À propos de En finir avec Eddy Bellegueule d'Édouard Louis.
Oui, l'auteur a du talent, beaucoup de talent. Oui, il y a une énergie, une tension, soutenue. Mais c'est un livre d'écolier. C'est un tissu de mensonges, parfois tellement invraisemblables qu'on décroche. L'enfant, le narrateur, parcourt trente kilomètres par jour pour aller faire du théâtre (on se demande comment il reste du temps pour le théâtre). Plus tard, à la fin du livre, il a les doigts "presque en sang" d'avoir porté une valise. Tout le monde conduit bourré mais personne n'a jamais d'accident. La mère fait une fausse couche dans les toilettes... Le livre est dédié à un prof, pas par hasard: c'est un devoir, qui enfile les poncifs sur la société ouvrière, plus ou moins recopiés de l'Assommoir, avec une envie de choquer qui finit par faire rire, car l'outrance dessert le propos.
Le curieux dans l'histoire est que tous ces personnages, prétendument horribles, sont finalement plus sympathiques que le narrateur, narcissique et méchant. Le père est bourru, mais sympa. La mère fait ce qu'elle peut, elle est sympa. La grande sœur, on la voit moins, mais elle essaie d'aider son petit frère. Elle est sympa.
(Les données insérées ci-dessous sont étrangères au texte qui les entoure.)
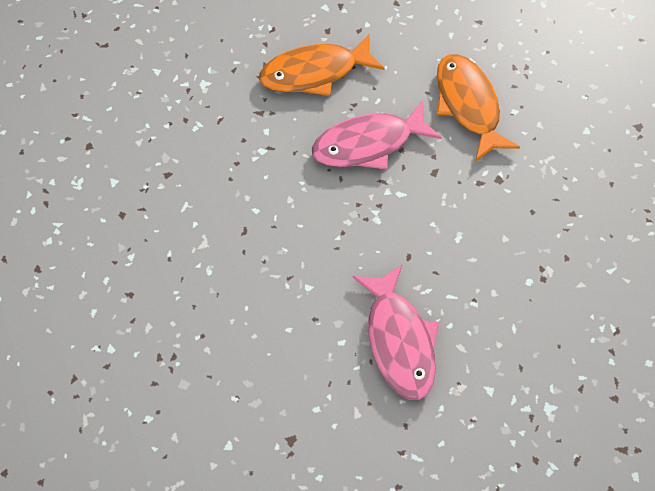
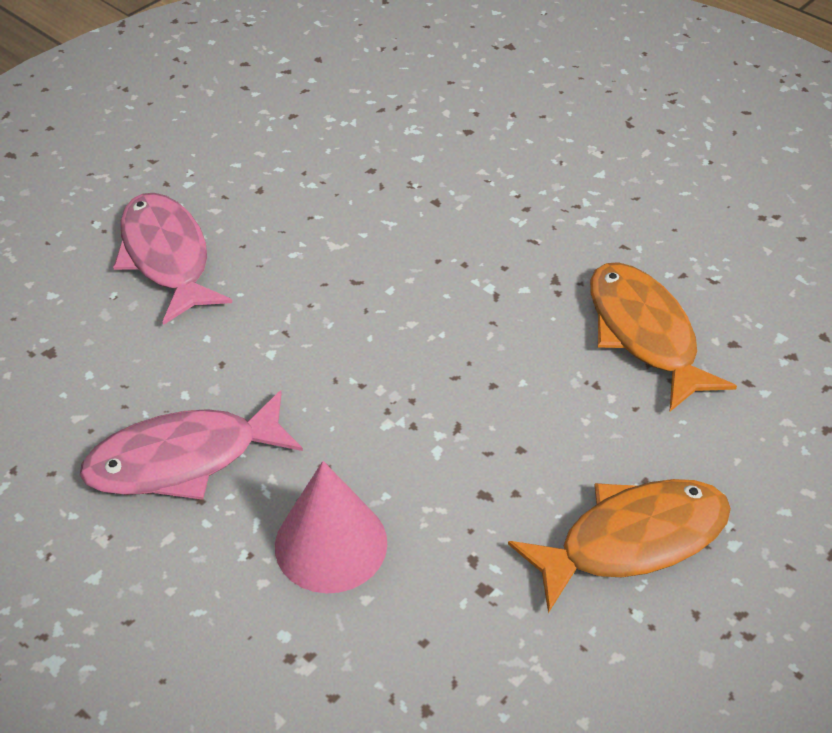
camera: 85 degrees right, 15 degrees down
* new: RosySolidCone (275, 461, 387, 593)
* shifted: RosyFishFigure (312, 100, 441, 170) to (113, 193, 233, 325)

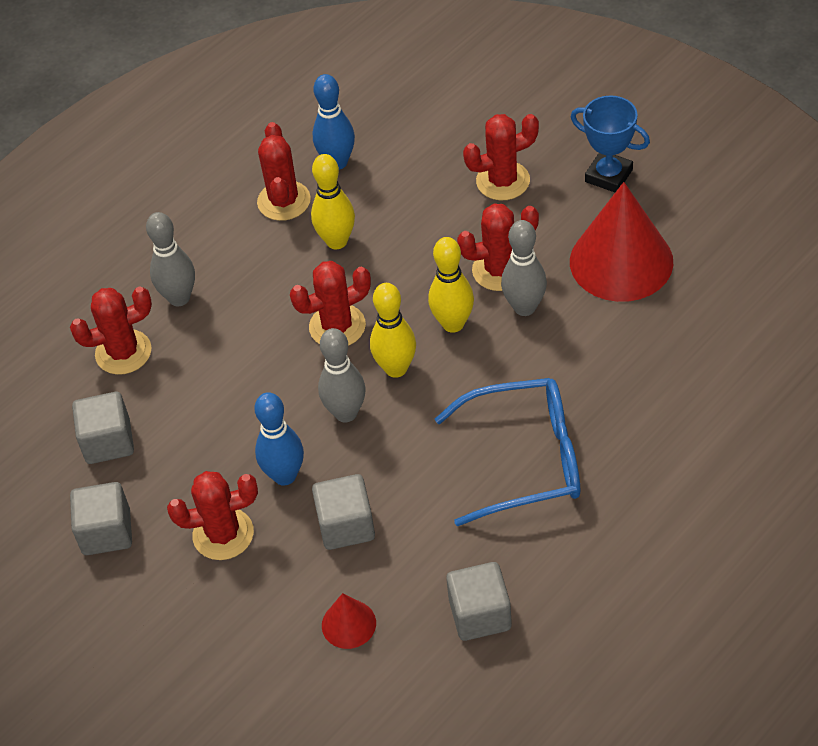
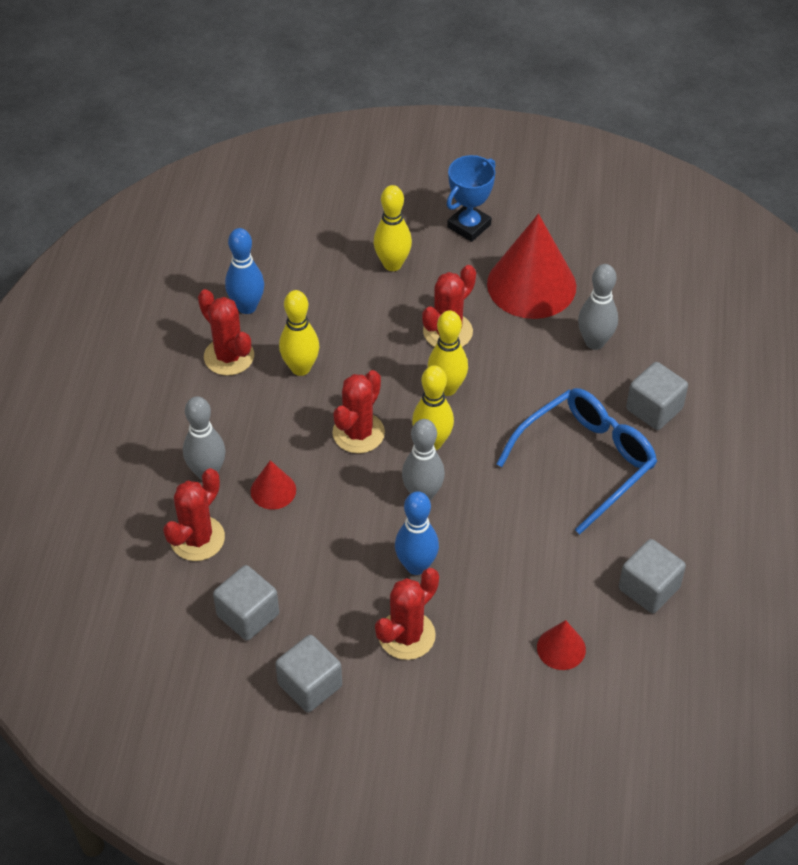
camera: 40 degrees left, 0 degrees up
* new: CrimsonSolidCone (250, 460, 296, 510)
* shifted: GreyBlock (312, 474, 375, 550) to (626, 362, 688, 430)
* shifted: GreyTenpin (501, 220, 547, 316) to (578, 264, 618, 350)
* swapped: CrimsonPricklyPlant (463, 114, 539, 200) to YellowTenpin (373, 185, 412, 271)
* rotated: RoyalBlueTrophy (571, 95, 650, 192) = (447, 155, 495, 242) 45 degrees counterclockwise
Même les "bullies" du collège, ces deux anges noirs, se transforment en supporters pendant le spectacle de fin d'année.
On a plus envie de rencontrer ces gens, d'aller vivre au milieu d'eux, avec eux, que de tolérer plus longtemps ce chien savant, attentif à qu'on attend de lui (croit-il), et qui ment, qui ment toujours.